Der sonntaz-Streit: Darf man Kinder an der Leine führen?

Ein Kind wie einen Hund an die Leine nehmen? Das klingt für viele absurd. Doch was soll man tun, wenn Kinder einfach auf die Straße rennen?

Die Straße kann gefährlich sein, aber ist die Leine eine Lösung? Bild: dpa

Es gibt Szenarien, die hat jeder, der ein Kind hat, einmal durchdacht. Man steht mit seinen Kindern an irgendeiner Kreuzung, in irgendeiner Stadt. Die Ampel steht auf Rot. Plötzlich reißt sich das Kind los und rennt mitten auf die Straße. Irgendetwas auf der anderen Seite hat das Interesse geweckt - ein kleiner Spatz oder ein Luftballon. Diese Vorstellung ist für viele Eltern ein Alptraum. Städte können gefährlich sein, überall Autos, Lastwagen und schnelle Radfahrer.

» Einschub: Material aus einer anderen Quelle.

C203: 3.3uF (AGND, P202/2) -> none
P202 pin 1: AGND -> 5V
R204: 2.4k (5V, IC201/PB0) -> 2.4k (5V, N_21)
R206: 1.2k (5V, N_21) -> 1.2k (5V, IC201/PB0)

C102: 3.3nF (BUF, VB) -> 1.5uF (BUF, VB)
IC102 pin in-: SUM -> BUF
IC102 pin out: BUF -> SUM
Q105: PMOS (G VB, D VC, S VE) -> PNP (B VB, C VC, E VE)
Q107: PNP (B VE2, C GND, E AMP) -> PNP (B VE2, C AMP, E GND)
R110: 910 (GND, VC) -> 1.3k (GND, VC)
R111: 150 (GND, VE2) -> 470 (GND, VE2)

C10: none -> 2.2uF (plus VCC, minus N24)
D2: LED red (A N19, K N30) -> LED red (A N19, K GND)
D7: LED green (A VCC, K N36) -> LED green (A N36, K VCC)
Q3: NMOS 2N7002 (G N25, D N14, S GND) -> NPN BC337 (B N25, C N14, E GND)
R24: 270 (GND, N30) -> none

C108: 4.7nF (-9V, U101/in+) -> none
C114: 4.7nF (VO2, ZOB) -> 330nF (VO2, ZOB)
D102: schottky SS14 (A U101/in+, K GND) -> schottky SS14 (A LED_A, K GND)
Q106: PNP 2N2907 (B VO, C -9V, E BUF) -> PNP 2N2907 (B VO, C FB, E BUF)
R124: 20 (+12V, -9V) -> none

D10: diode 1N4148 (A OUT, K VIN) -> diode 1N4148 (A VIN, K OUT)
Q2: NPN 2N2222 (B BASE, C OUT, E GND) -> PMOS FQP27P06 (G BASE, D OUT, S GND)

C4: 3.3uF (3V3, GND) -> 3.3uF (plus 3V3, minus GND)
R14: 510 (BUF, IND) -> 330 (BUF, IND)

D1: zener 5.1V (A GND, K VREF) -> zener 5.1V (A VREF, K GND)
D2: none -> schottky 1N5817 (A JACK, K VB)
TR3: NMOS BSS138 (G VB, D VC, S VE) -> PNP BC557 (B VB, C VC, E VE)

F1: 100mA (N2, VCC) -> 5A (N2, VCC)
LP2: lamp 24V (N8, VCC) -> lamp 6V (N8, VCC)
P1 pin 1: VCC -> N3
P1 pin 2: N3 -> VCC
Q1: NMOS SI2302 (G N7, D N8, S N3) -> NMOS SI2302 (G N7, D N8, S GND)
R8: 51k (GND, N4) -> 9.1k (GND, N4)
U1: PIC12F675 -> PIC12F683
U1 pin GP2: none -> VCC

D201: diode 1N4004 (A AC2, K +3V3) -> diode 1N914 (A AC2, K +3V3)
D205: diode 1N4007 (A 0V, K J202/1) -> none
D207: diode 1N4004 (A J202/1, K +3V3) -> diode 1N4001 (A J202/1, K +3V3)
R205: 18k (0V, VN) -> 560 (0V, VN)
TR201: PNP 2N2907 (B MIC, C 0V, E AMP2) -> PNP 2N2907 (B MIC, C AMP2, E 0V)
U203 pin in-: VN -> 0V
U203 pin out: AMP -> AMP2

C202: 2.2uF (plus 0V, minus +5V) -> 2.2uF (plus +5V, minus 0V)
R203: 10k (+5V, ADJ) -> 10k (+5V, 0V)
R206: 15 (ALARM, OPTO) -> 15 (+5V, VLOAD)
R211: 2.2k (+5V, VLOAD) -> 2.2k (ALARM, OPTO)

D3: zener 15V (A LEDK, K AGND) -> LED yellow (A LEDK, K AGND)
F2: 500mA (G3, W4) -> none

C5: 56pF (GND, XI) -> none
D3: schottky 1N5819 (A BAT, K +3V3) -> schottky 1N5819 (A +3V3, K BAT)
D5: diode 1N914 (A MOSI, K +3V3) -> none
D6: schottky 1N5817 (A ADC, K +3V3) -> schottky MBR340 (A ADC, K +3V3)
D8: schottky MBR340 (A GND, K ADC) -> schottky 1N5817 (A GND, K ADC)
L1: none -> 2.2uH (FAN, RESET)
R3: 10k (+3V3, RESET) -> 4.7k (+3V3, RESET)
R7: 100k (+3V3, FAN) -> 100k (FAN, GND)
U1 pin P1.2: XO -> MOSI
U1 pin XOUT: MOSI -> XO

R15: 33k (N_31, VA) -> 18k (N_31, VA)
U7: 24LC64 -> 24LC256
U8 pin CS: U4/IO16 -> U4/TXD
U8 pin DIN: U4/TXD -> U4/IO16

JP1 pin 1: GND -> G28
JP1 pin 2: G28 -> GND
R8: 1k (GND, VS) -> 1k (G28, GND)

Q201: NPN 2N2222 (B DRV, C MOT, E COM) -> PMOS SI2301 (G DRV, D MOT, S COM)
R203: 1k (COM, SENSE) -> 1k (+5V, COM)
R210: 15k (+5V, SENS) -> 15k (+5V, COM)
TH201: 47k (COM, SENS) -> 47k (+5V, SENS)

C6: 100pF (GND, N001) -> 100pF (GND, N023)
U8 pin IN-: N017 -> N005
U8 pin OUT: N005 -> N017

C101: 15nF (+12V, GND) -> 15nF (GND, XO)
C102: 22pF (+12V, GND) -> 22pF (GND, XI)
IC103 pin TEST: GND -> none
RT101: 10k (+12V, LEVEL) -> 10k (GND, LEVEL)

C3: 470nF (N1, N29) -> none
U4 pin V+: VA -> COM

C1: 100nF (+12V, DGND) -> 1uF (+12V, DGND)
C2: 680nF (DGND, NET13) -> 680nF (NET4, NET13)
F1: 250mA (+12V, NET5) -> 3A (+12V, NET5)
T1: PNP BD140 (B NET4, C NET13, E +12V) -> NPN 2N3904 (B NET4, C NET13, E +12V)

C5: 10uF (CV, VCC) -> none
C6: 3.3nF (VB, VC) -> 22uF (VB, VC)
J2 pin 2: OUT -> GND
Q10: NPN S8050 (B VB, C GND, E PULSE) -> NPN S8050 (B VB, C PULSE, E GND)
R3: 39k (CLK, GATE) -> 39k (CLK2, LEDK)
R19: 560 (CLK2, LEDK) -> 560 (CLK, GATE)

In dem Internetforum „eltern.de“ fragt eine Userin und Mutter von drei Kindern: „Was haltet ihr von diesen Kinderleinen?“. Wenn sie mit ihren drei Kindern unterwegs sei, werde die Situation oft gefährlich. Die beiden Töchter säßen noch im Geschwisterwagen, aber die Ältere reiße sich immer wieder von der Hand los.

Kann ein Kinderlaufgurt eine Lösung sein? Diese Mutter ist sich nicht sicher und sie ist nicht die einzige, die sich diese Frage stellt. Zahlreiche Babyausstatter haben entsprechende Gurte im Angebot. Der Kinderlaufgurt kennt viele Bezeichnungen, Kindergeschirr, Kinderleine oder Namen wie „Sure Steps“.

Das Gängelband

Dabei ist die Leine für Kinder keineswegs eine neue Erfindung. Insbesondere an den Höfen des europäischen Adels war das Gängelband bis zu Beginn des 19. Jahrhunderts eine gebräuchliche Laufhilfe für Kinder. Der Bewegungsradius wurde auf ein überschaubares Maß reduziert und die Kinder konnten sich nicht von ihren Aufsichtspersonen davonstehlen. Das „gängeln“ der Kinder machte sie auch bei Anlässen des Adels salonfähig.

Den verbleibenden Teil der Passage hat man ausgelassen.